Rabbithole #1: Lazy Elements Loading

The first rabbithole I went into was "paginating" the movie collection. Yeah, that's in quotes because that's what I thought I'd be doing. When I started testing the application with a dataset of 1000+ movies, I realized how slow it was. This was to be expected because I was rendering all the movies in a single page, images and all.

My first instinct was to paginate the results, and I implemented a version with that. But I was not happy with the result. I also experimented with infinite scroll, but I didn't like it either because it took ages to reach the bottom. After some more tinkering I recalled a blog post on how Google Photos implemented their image browser. I am ashamed to admit that I use Google Photos, although it's in my list of things to replace with autonomous data alternatives. But you can't argue against the quality of the product. Inspired by that post and Google Photo's UX, I implemented a solution where the full scroll height is rendered but elements aren't displayed until they appear on screen. This is possible thanks to the Intersection Observer API and chunking the results.

Rabbithote #2: Web Workers & IndexedDB

The second rabbit hole came about looking at the responsiveness and speed of the initial loading. Once the app is loaded it works well, but the initial loading is excruciating. This is also a problem in Solid Focus, but it's accentuated in this application because the dataset is bigger.

There are multiple reasons for this. Two important ones are network requests and parsing semantic data. Looking into this, I reached the conclusion that it can be improved by caching more data in the browser. I was already doing something similar in offline mode, with a local storage engine. But exploring other improvements I found two browser APIs I hadn't been using: IndexedDB and Web Workers.

Those two play very well together, so I spend some time rewriting different parts of the stack to support web workers and I created a new IndexedDBEngine in Soukai. Although I'm not completely finished with this, and the reason is...

Rabbithole #3: JsonLD serialization

SolidModel currently serializes models to "friendly human-readable json". This is something that SolidEngine already knows, and it translates the attributes to a linked data format. The reason why I followed this approach is that other engines, such as LocalStorageEngine, don't know anything about Solid and they'll treat serialized models as normal objects.

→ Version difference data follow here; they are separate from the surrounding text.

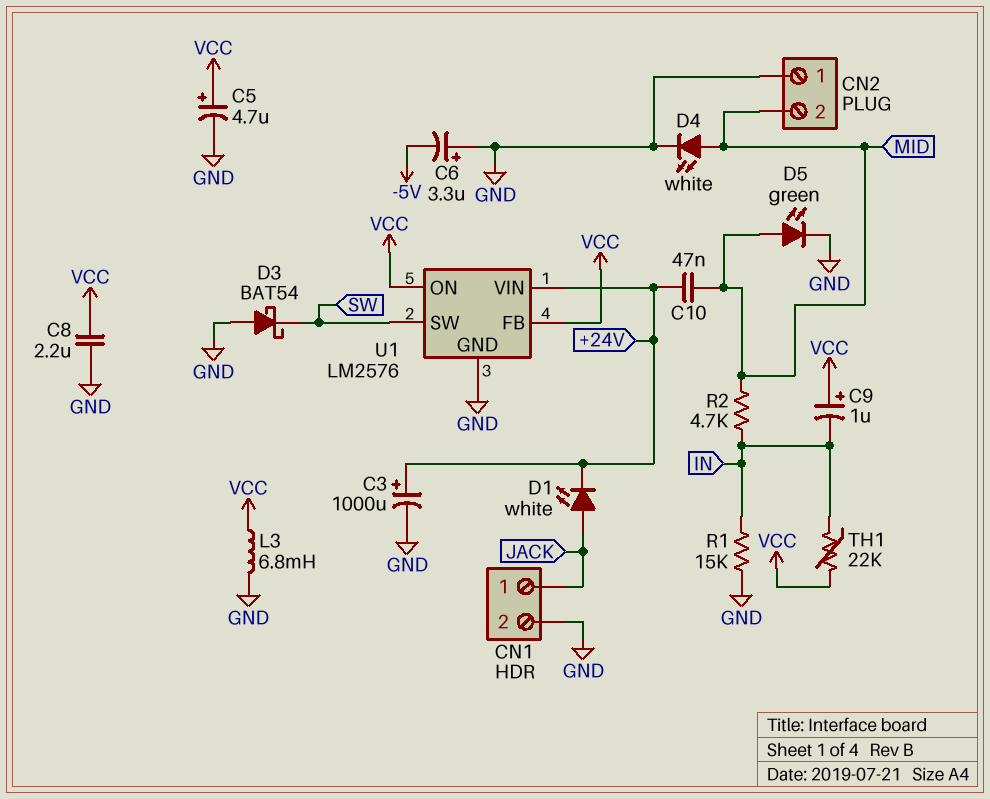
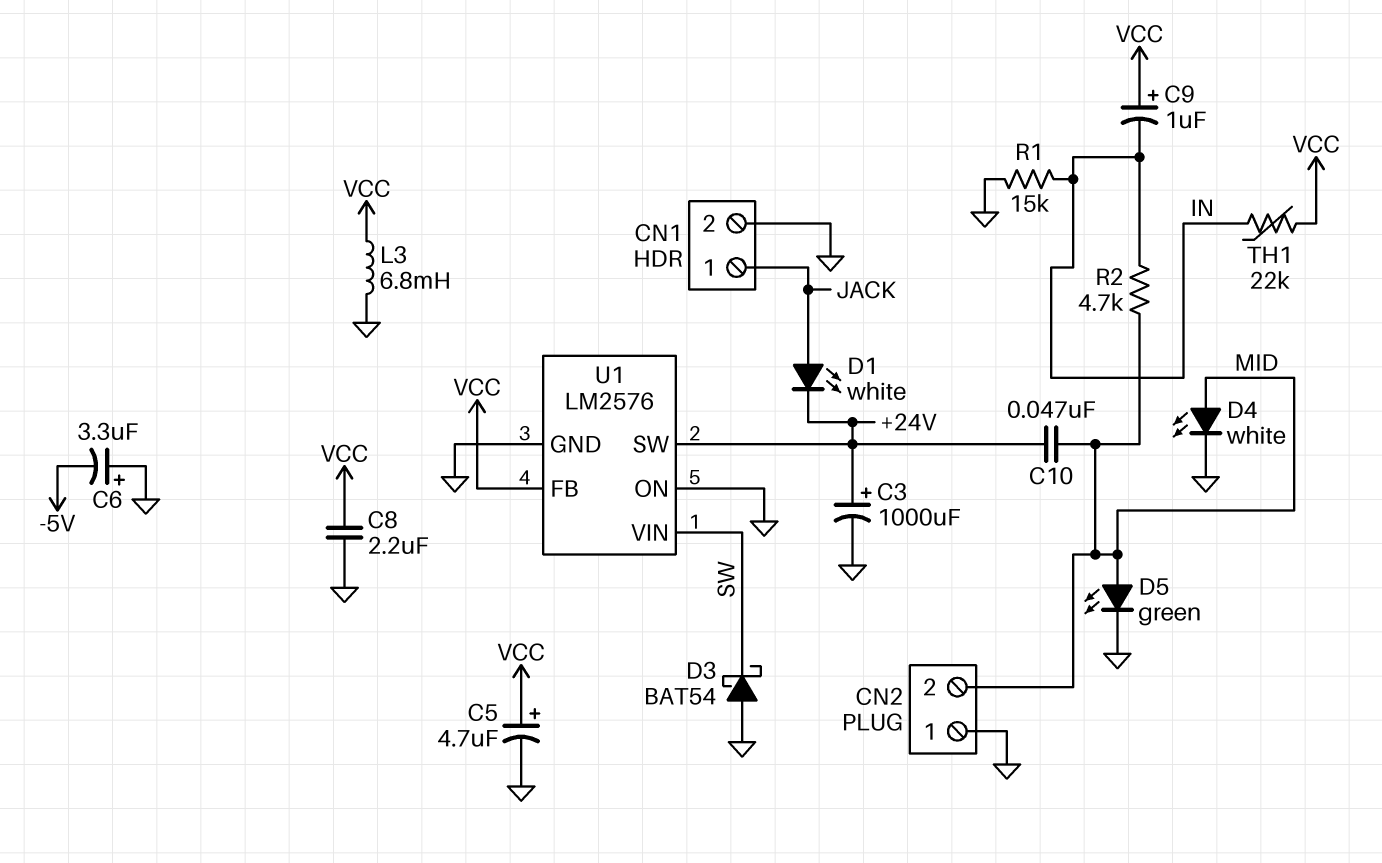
U1 pin ON: VCC -> GND
U1 pin SW: SW -> +24V
U1 pin VIN: +24V -> SW

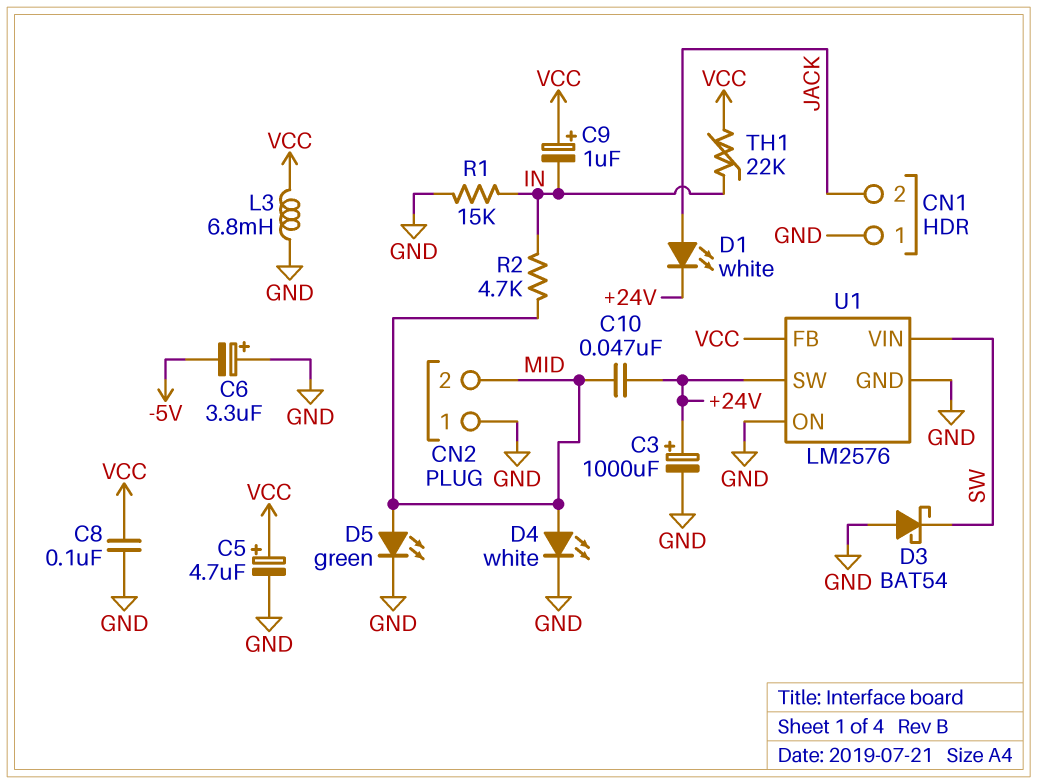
C8: 2.2uF (GND, VCC) -> 100nF (GND, VCC)
CN1 pin 1: JACK -> GND
CN1 pin 2: GND -> JACK

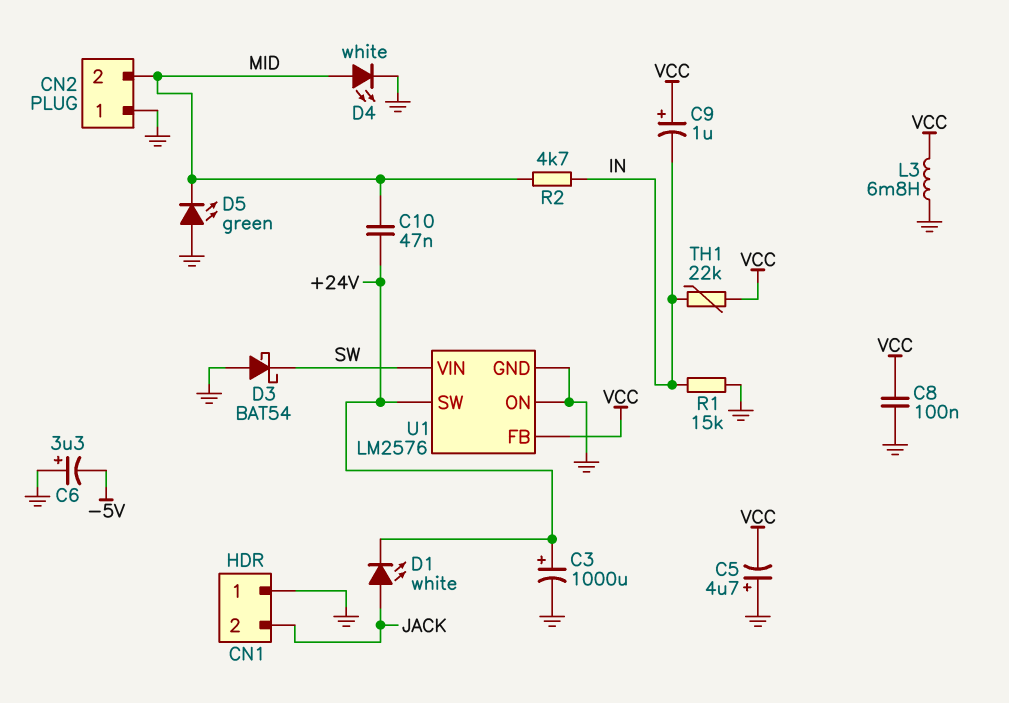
C5: 4.7uF (plus VCC, minus GND) -> 4.7uF (plus GND, minus VCC)
D5: LED green (A MID, K GND) -> LED green (A GND, K MID)

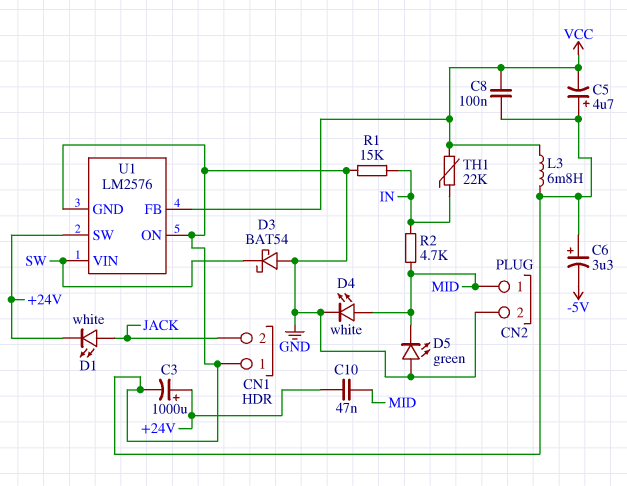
C9: 1uF (plus VCC, minus IN) -> none
CN2 pin 1: GND -> MID
CN2 pin 2: MID -> GND

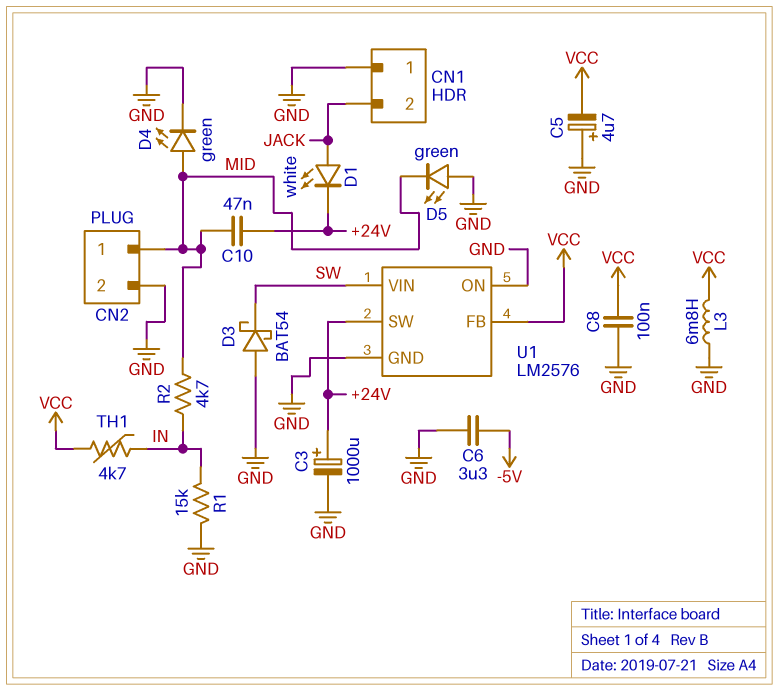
C6: 3.3uF (plus GND, minus -5V) -> 3.3uF (-5V, GND)
D4: LED white (A MID, K GND) -> LED green (A MID, K GND)
TH1: 22k (IN, VCC) -> 4.7k (IN, VCC)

My goal was that exported models would look understandable to humans, but in hindsight that was a mistake. JsonLD is a standard format and even though if it isn't the most human-readable thing, it's close enough. The cost of not serializing to JsonLD is that semantic data will be lost. This hinders the ability to export and import data, which has become apparent with Media Kraken because I'm implementing these capabilities from the start.

I embarqued on a crusade to rewrite SolidModel to serialize to JsonLD. And I say crusade because this involves refactoring multiple parts of the stack, and it'll definitely cause breaking changes. But I'm confident that it'll be better in the long run.

This one is so core that I don't really have a bet for it, it'll take as long as it needs to. I've already sorted out some of the core changes, and I've replaced the library I was using for interacting with semantic data with n3 and jsonld-streaming-parser. This should also reduce the bundle size and improve performance.